Maybe I just wasn’t paying enough attention, but the Coulson storyline sure felt muddled and needlessly confusing to me. The episode didn’t really need to shoehorn Agent Carter in either.

That said, just about everything else works great. I like the way this season’s narrative is shaping up and the show is making real strides at building the Marvel franchise’s mythology between movies. Kyle MacLachlan is also turning out to be a lot of fun as a (is villain the right word for what he is?) with wild mood swings.

‘Agents of S.H.I.E.L.D.’ will have two more episodes in 2014, and then take a break until March, while the ‘Agent Carter’ show steps in for a while in between. This seems like a pretty good strategy to keep up the franchise’s momentum without fatiguing viewers by running both shows simultaneously.

5 comments

  1. Bill

    I hate this new trend of series taking a mid season break for months and months all the while expecting their audience to come faithfully back when they return. That is no way to build up viewing momentum. There’s a very good chance that I won’t even know (or care) when the series resumes as by then I’ll be on to other things and other shows. My schedule may not have room for Agents by then.

    • Josh Zyber
      Author

      Unfortunately, the alternative would be that the show take a traditional broadcast schedule and regularly mix in a bunch of repeats with the new episodes. When committed to making 22 to 24 episodes a year, it’s very difficult to produce them quickly enough to run all of them in a straight shot without taking any breaks.

      • Trond Michelsen

        There are 22-24 episodes that will shown over a 34-36 week period. So there will be about 10-14 weeks of no new episodes. There’s just no way around that. Is it better to have every third week off or so? Or should they air new episodes every week, and then wait more than 6 months for the next season?

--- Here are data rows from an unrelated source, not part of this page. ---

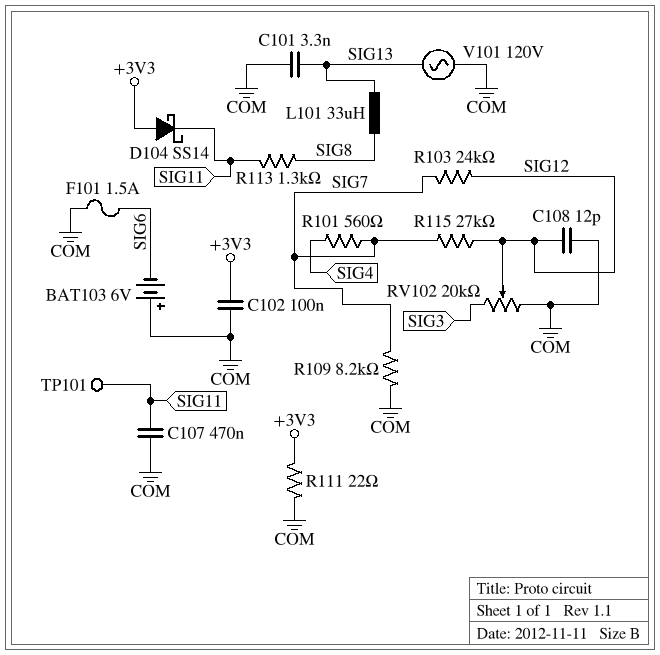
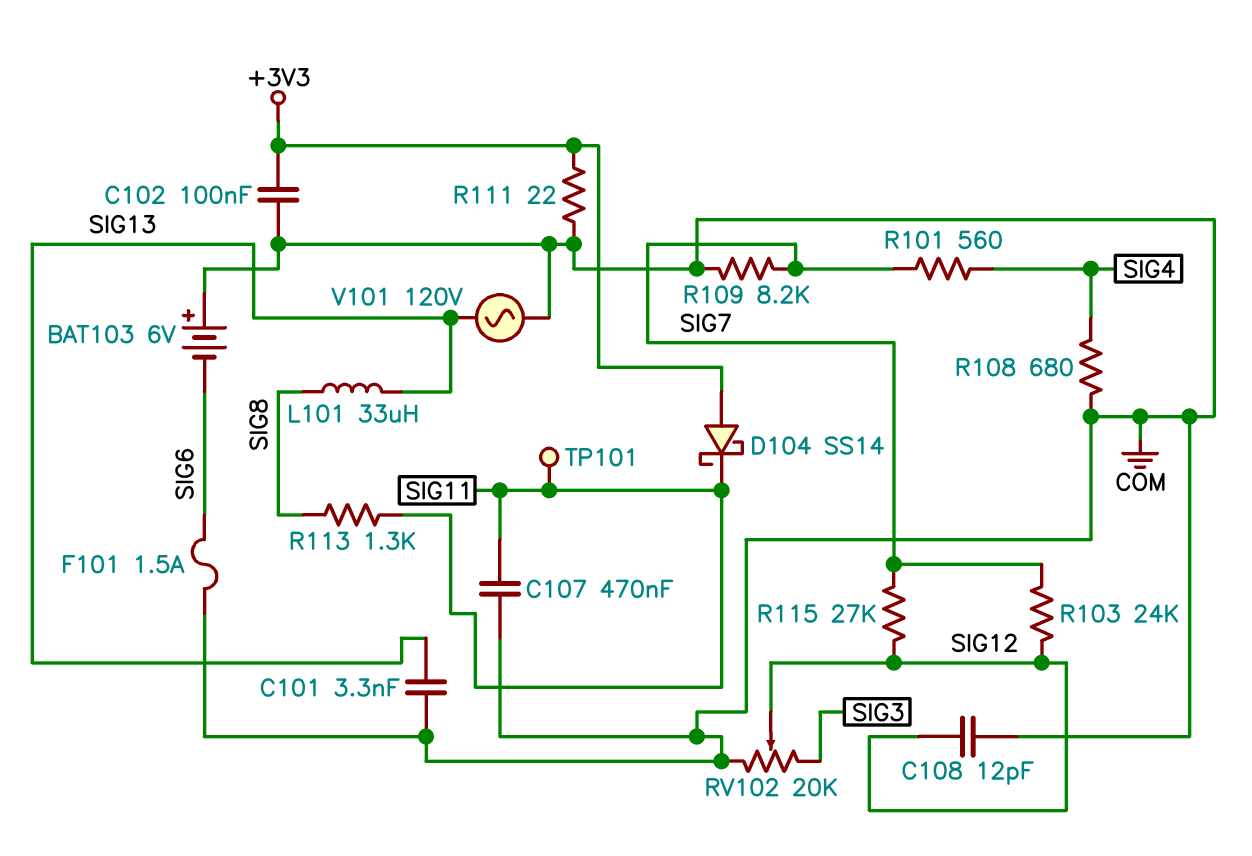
R108: none -> 680 (COM, SIG4)

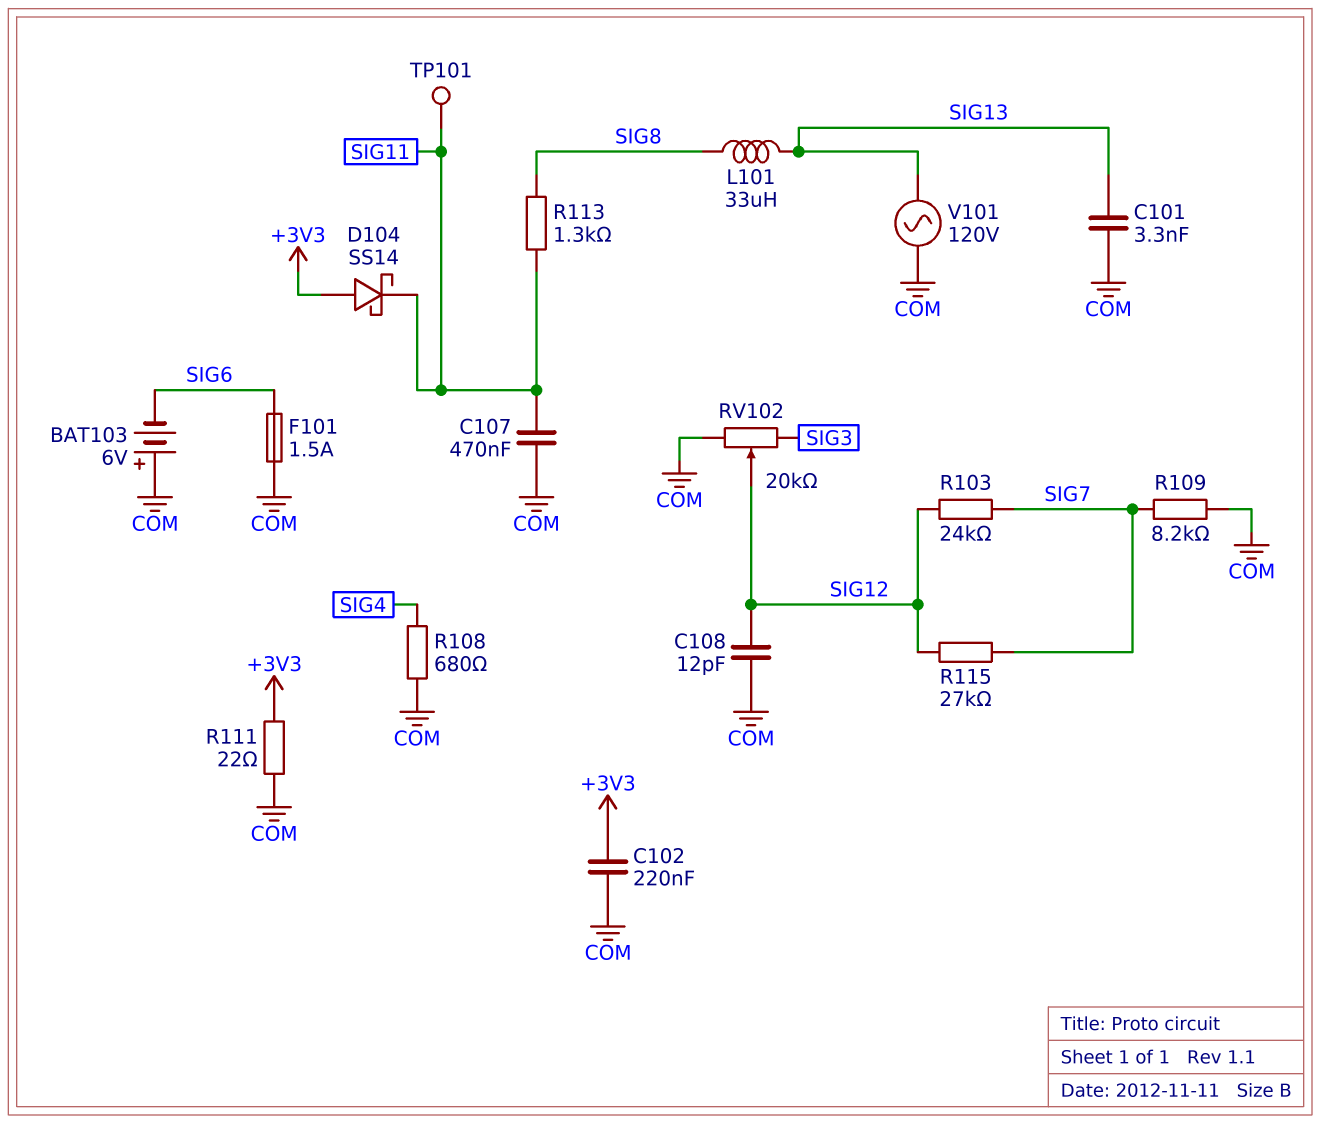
C102: 100nF (+3V3, COM) -> 220nF (+3V3, COM)
R101: 560 (SIG4, SIG7) -> none

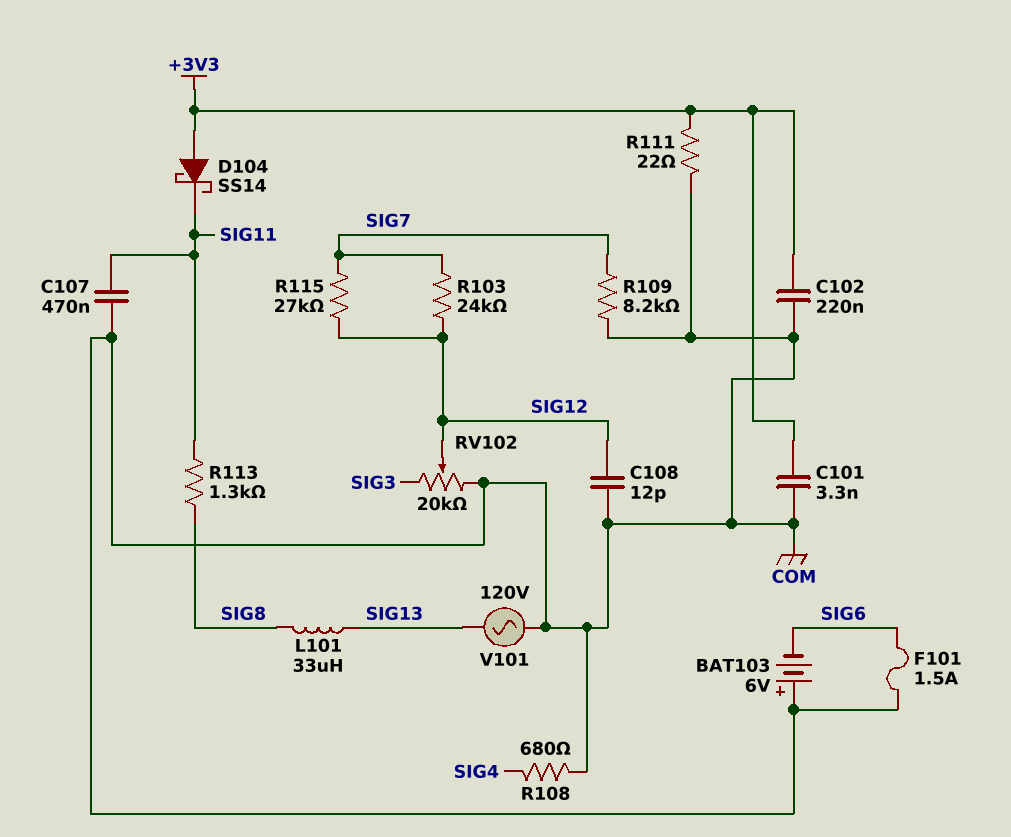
C101: 3.3nF (COM, SIG13) -> 3.3nF (+3V3, COM)
TP101: test point (SIG11) -> none

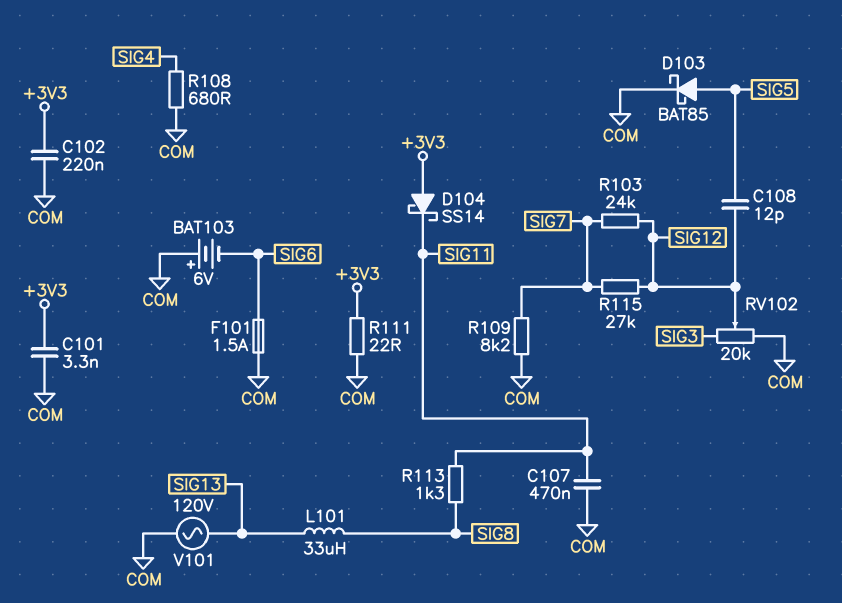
C108: 12pF (COM, SIG12) -> 12pF (SIG5, SIG12)
D103: none -> schottky BAT85 (A SIG5, K COM)

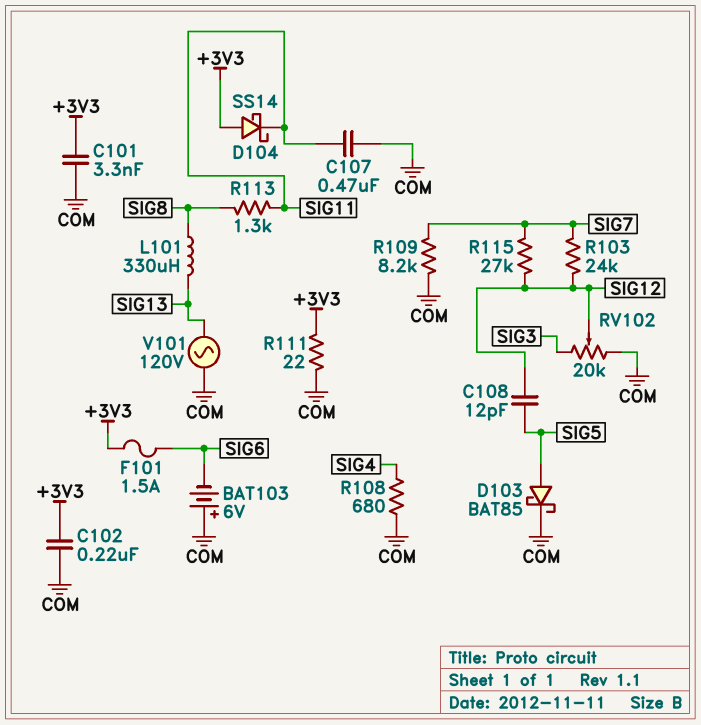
F101: 1.5A (COM, SIG6) -> 1.5A (+3V3, SIG6)
L101: 33uH (SIG8, SIG13) -> 330uH (SIG8, SIG13)

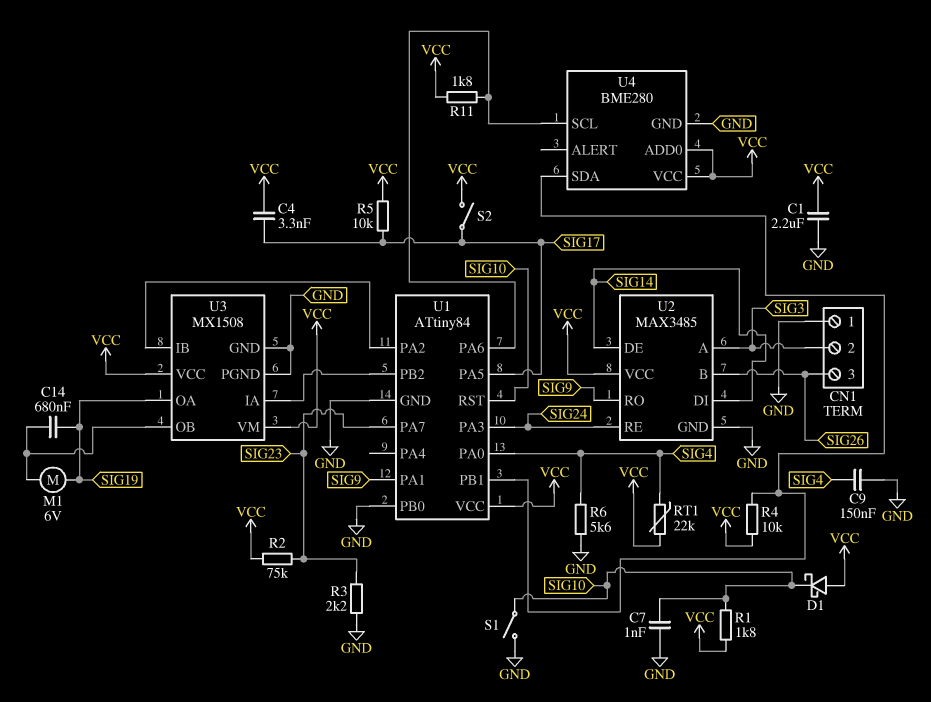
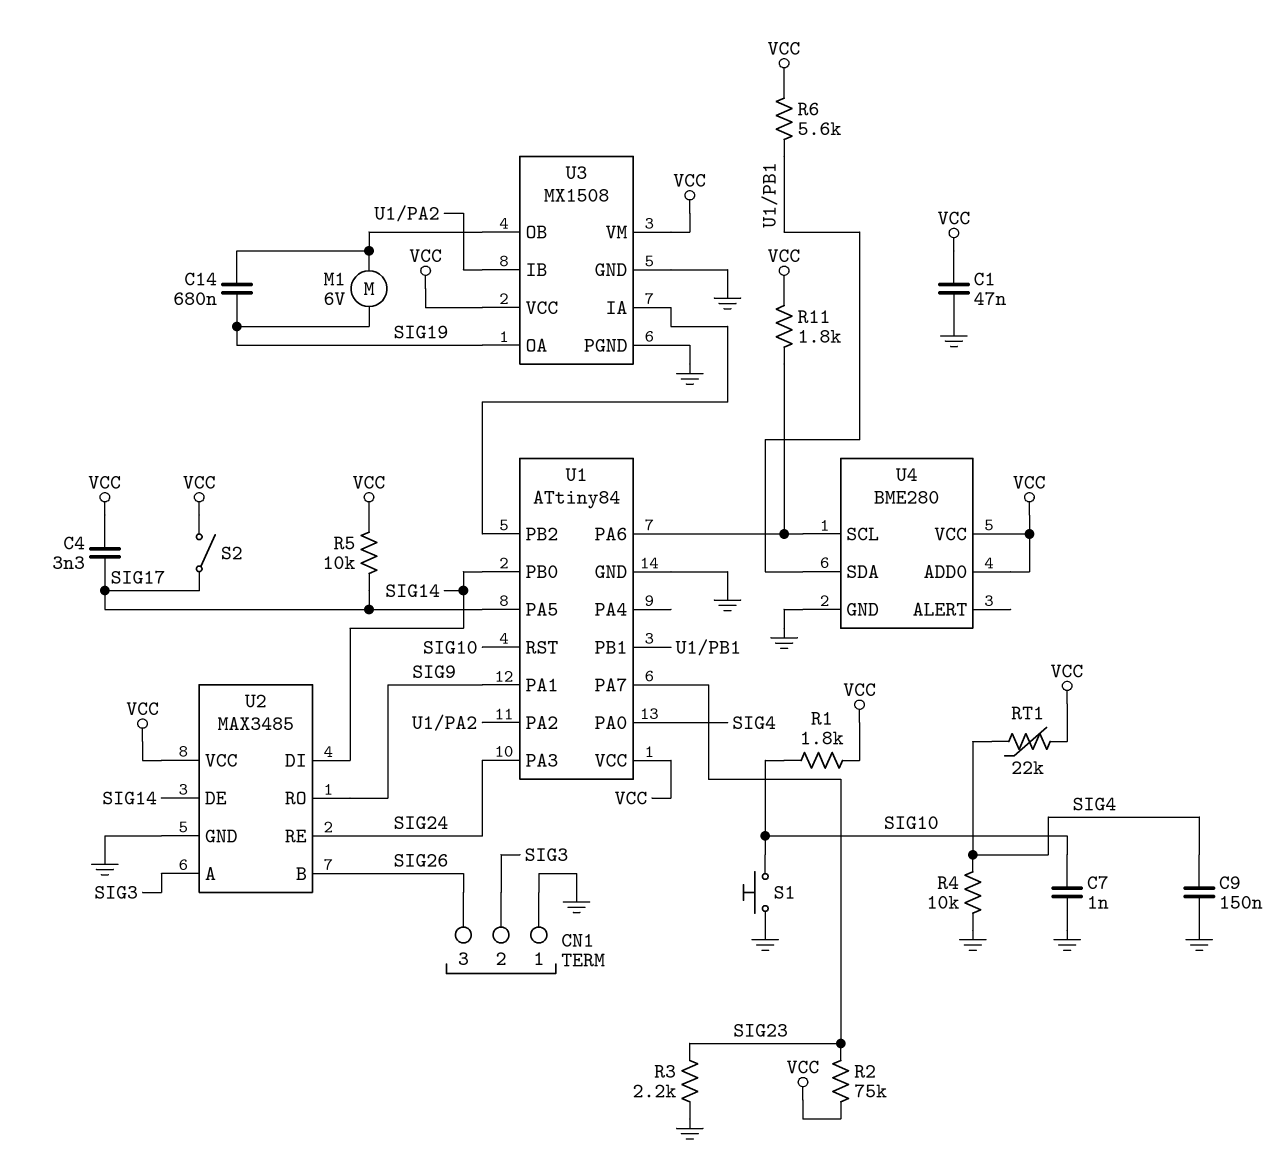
C1: 2.2uF (GND, VCC) -> 47nF (GND, VCC)
D1: schottky (A VCC, K SIG10) -> none
R4: 10k (U1/PB1, VCC) -> 10k (GND, SIG4)
R6: 5.6k (GND, SIG4) -> 5.6k (U1/PB1, VCC)
S1: switch (GND, SIG10) -> button (GND, SIG10)
U1 pin PB0: GND -> SIG14

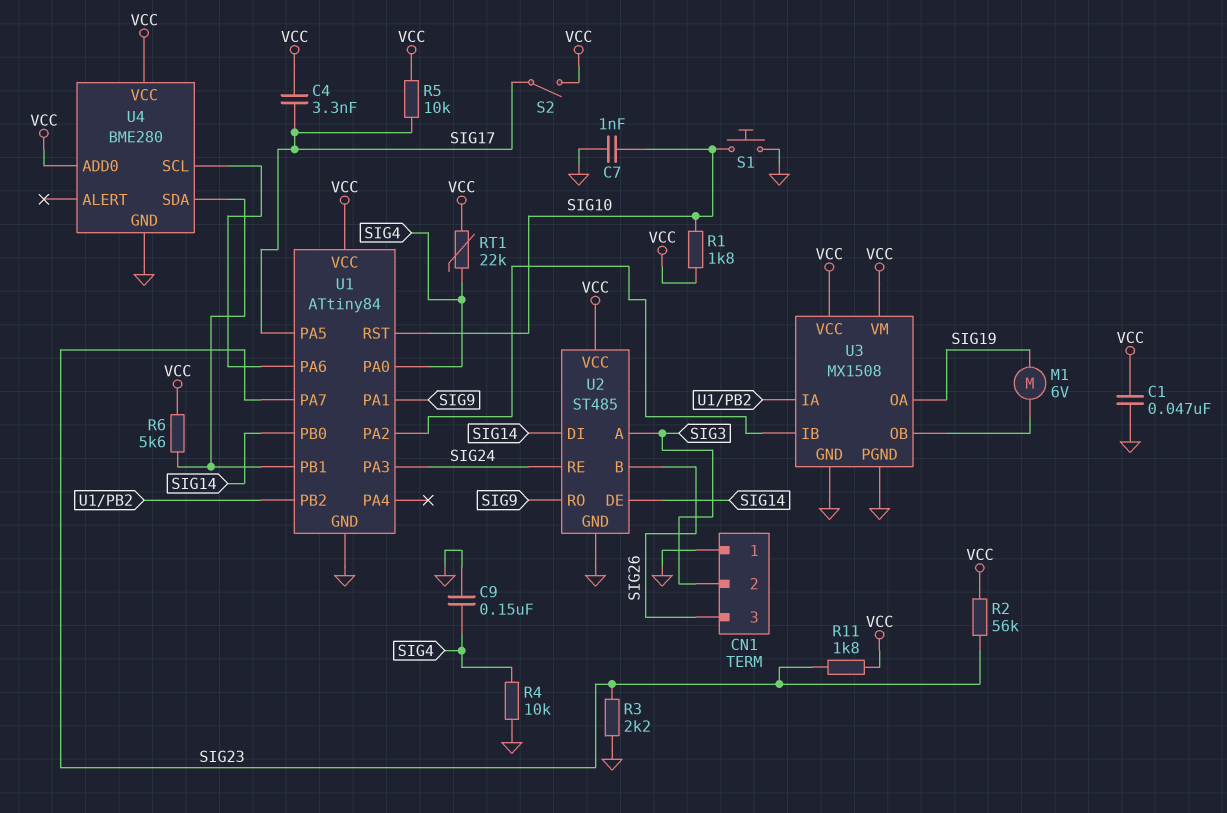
C14: 680nF (SIG19, U3/OB) -> none
R2: 75k (SIG23, VCC) -> 56k (SIG23, VCC)
R11: 1.8k (U1/PA6, VCC) -> 1.8k (SIG23, VCC)
U2: MAX3485 -> ST485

        I kinda like that they’re filling the hiatus with Agent Carter. Assuming the series doesn’t suck, of course 🙂

      • Bill

        Sorry Josh but I’d sooner have the twenty new episodes in a row and then move on to something else. Reruns never thrill me and I never watch them particularly in a series where there’s an ongoing story line and I already know how it is going to develop. The reruns have no suspense.

        Also, splitting up a series like this means that the writers have to build in mid season hook or cliff hanger. It always feels so artificial as we all know that whatever conundrum the writers invent, our heroes will have it solved in the first twenty minutes when the series resumes.

        • Josh Zyber
          Author

          Bill, I think you missed my point. You may wish to watch 20-26 episodes in a row with no breaks, but most TV shows cannot produce new episodes quickly enough to meet that demand. Remember, these episodes air on a 7 day schedule, yet it typically takes 10 days to make each episode. Even though they start shooting months ahead of time, eventually they’re going to catch up and need a break.

          Cable series that are limited to only 10-13 new episodes per season have more time to get everything shot and edited and post-produced for a continuous run.